All entries are to be transcribed exactly. Pictures are not part of the copy.

__Spatial edit records__.
============================================================

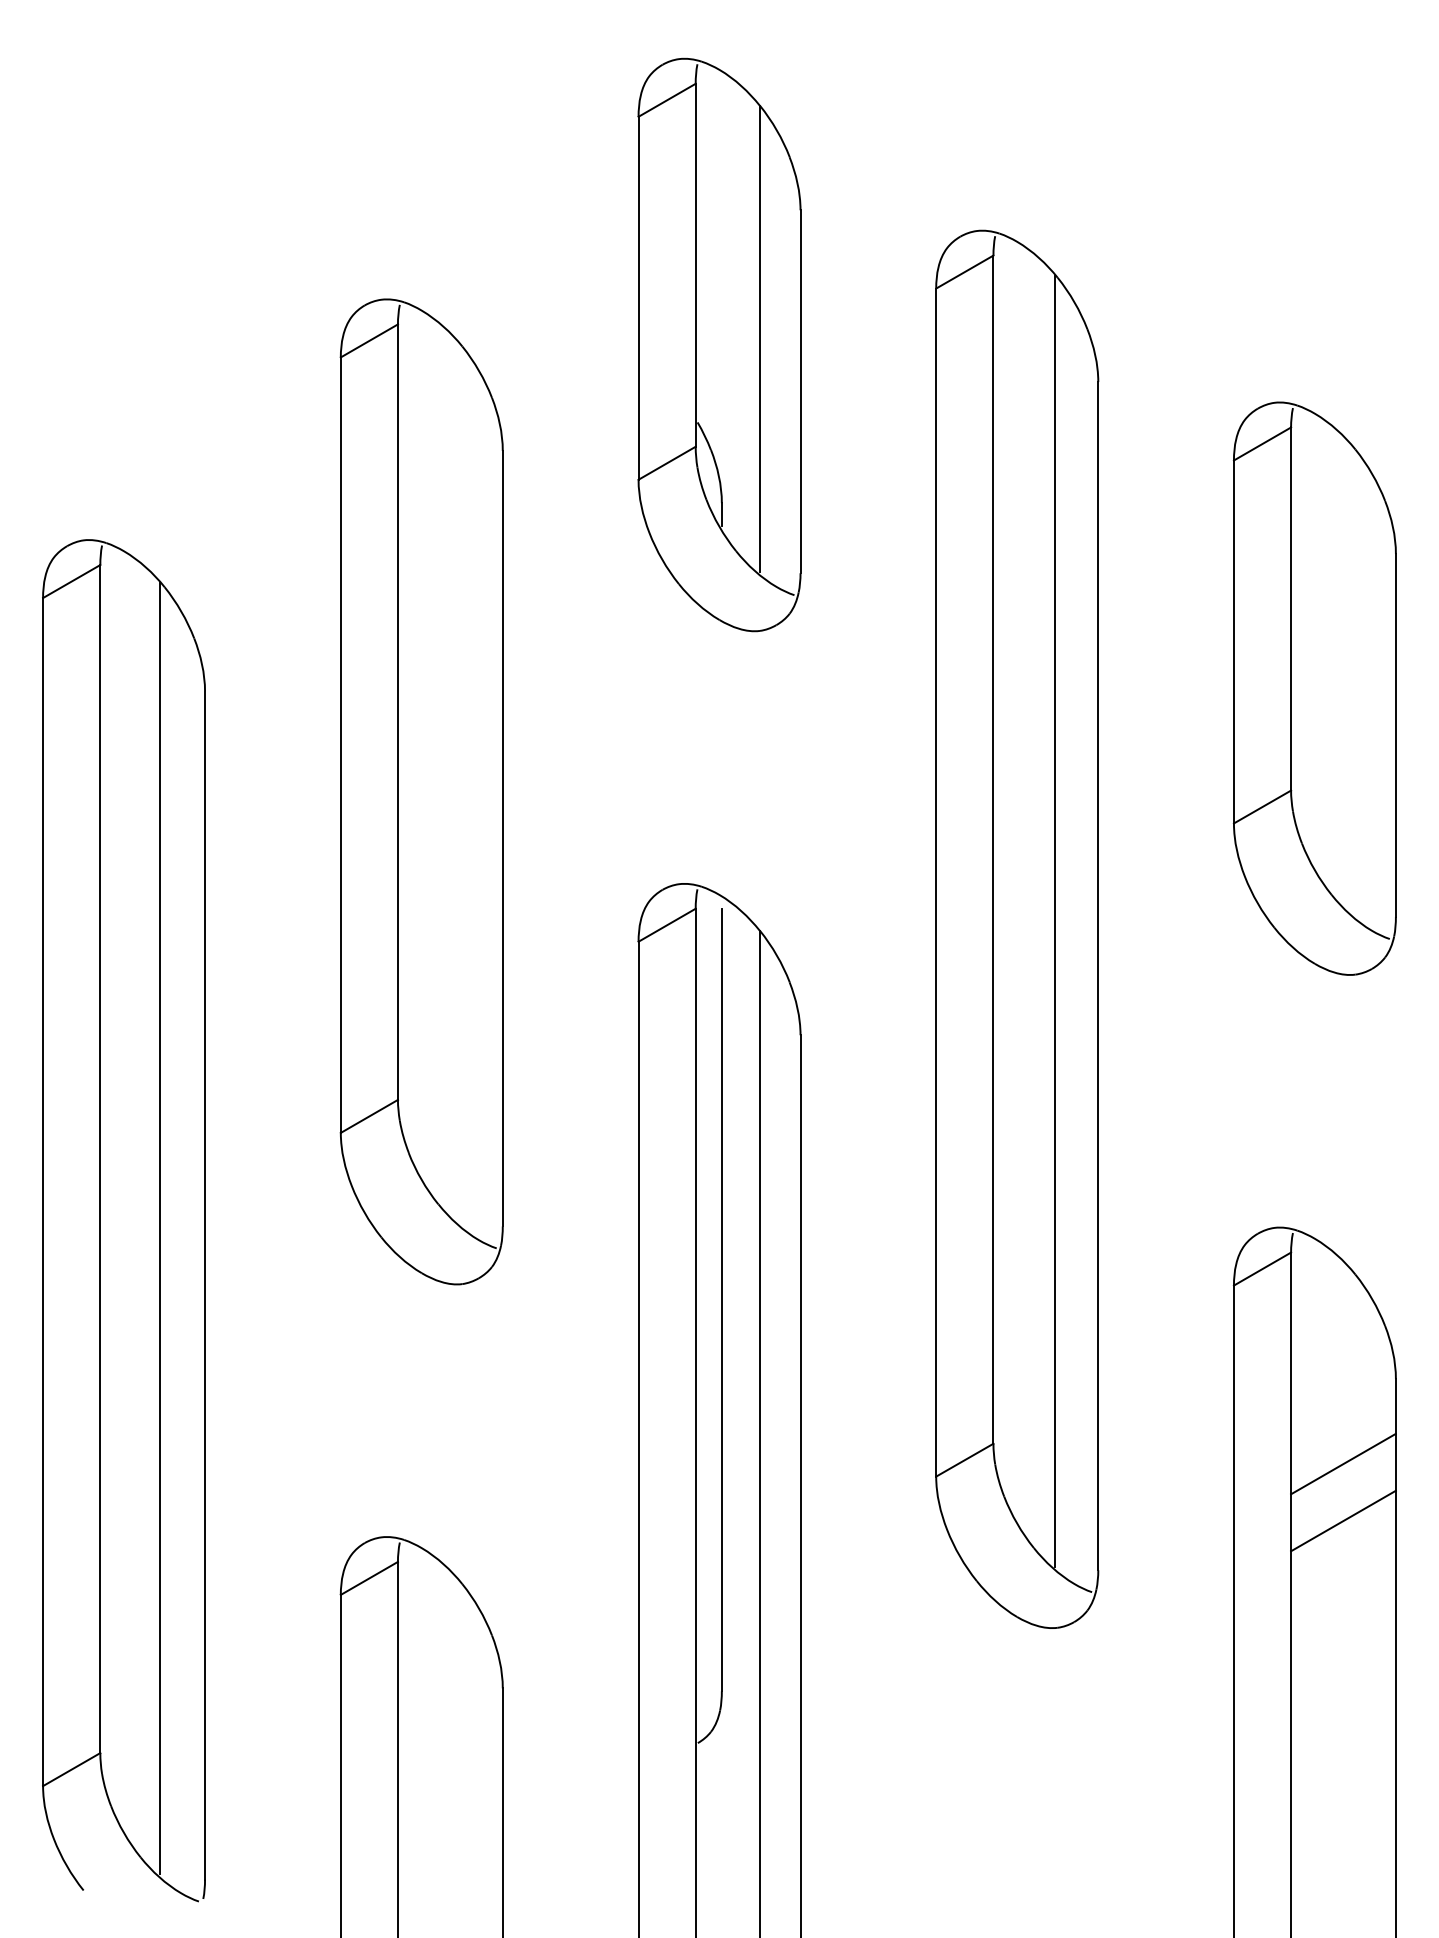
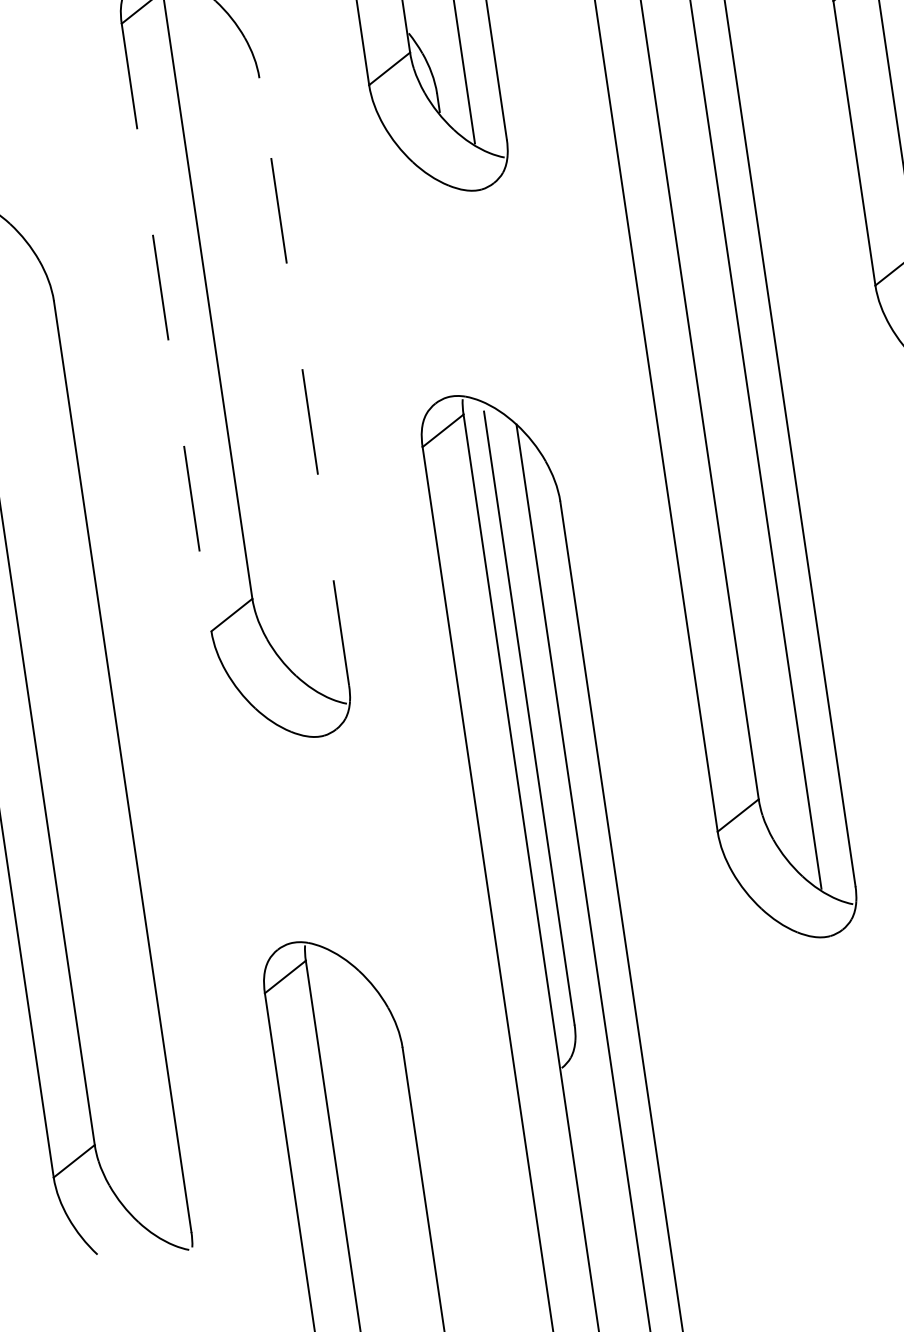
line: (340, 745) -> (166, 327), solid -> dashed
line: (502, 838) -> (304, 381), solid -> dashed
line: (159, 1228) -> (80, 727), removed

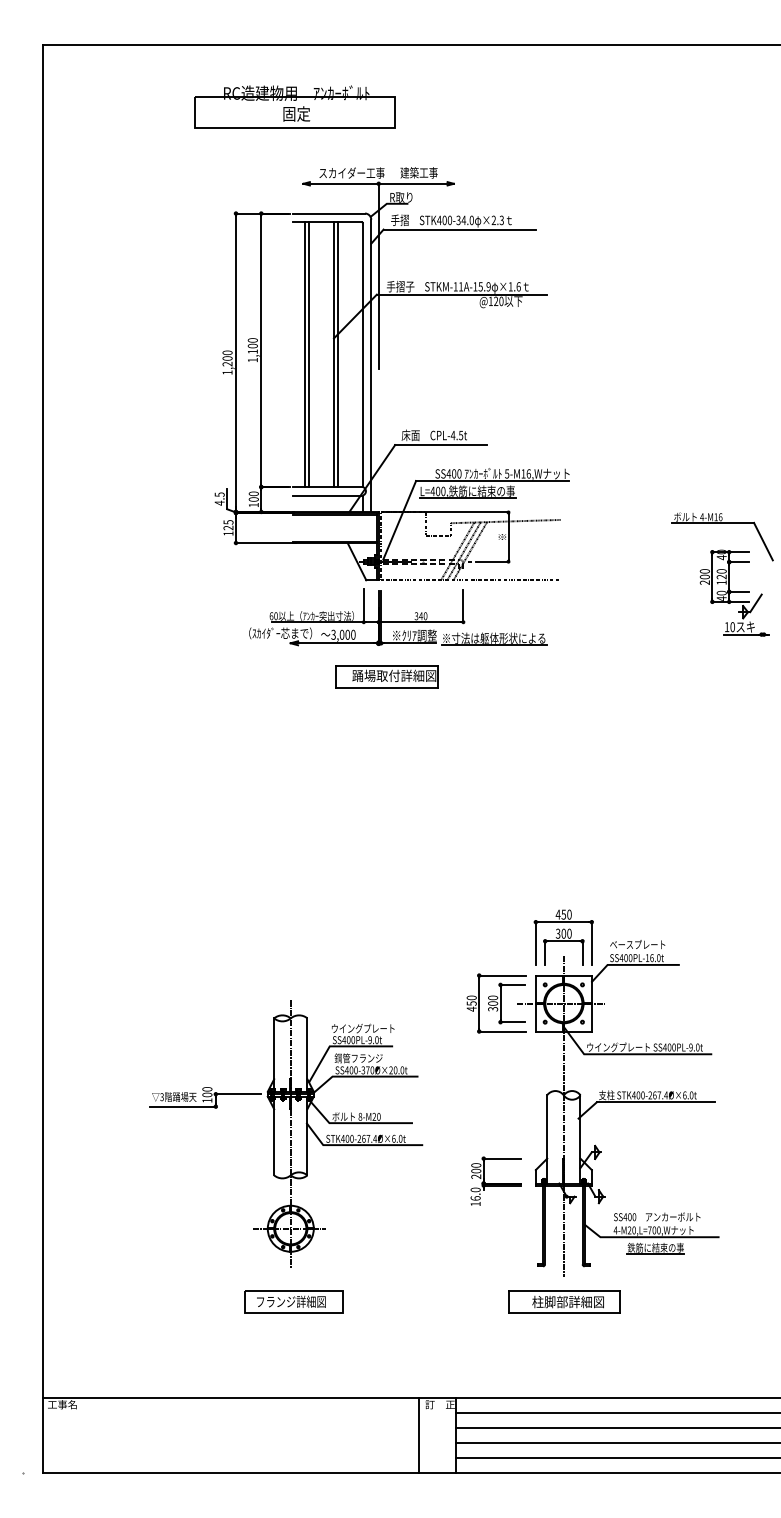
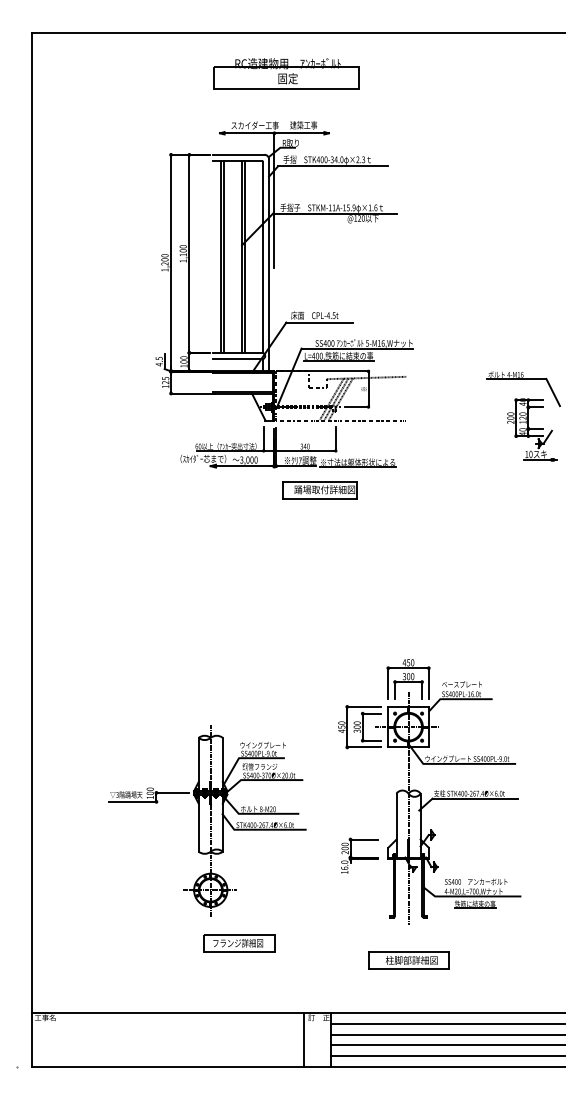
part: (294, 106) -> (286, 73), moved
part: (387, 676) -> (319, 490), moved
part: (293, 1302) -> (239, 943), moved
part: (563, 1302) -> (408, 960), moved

============================================================

__OUTPUT FOR THIS EXERCISE__.
line: (340, 745) -> (166, 327), solid -> dashed
line: (502, 838) -> (304, 381), solid -> dashed
line: (159, 1228) -> (80, 727), removed

part: (294, 106) -> (286, 73), moved
part: (387, 676) -> (319, 490), moved
part: (293, 1302) -> (239, 943), moved
part: (563, 1302) -> (408, 960), moved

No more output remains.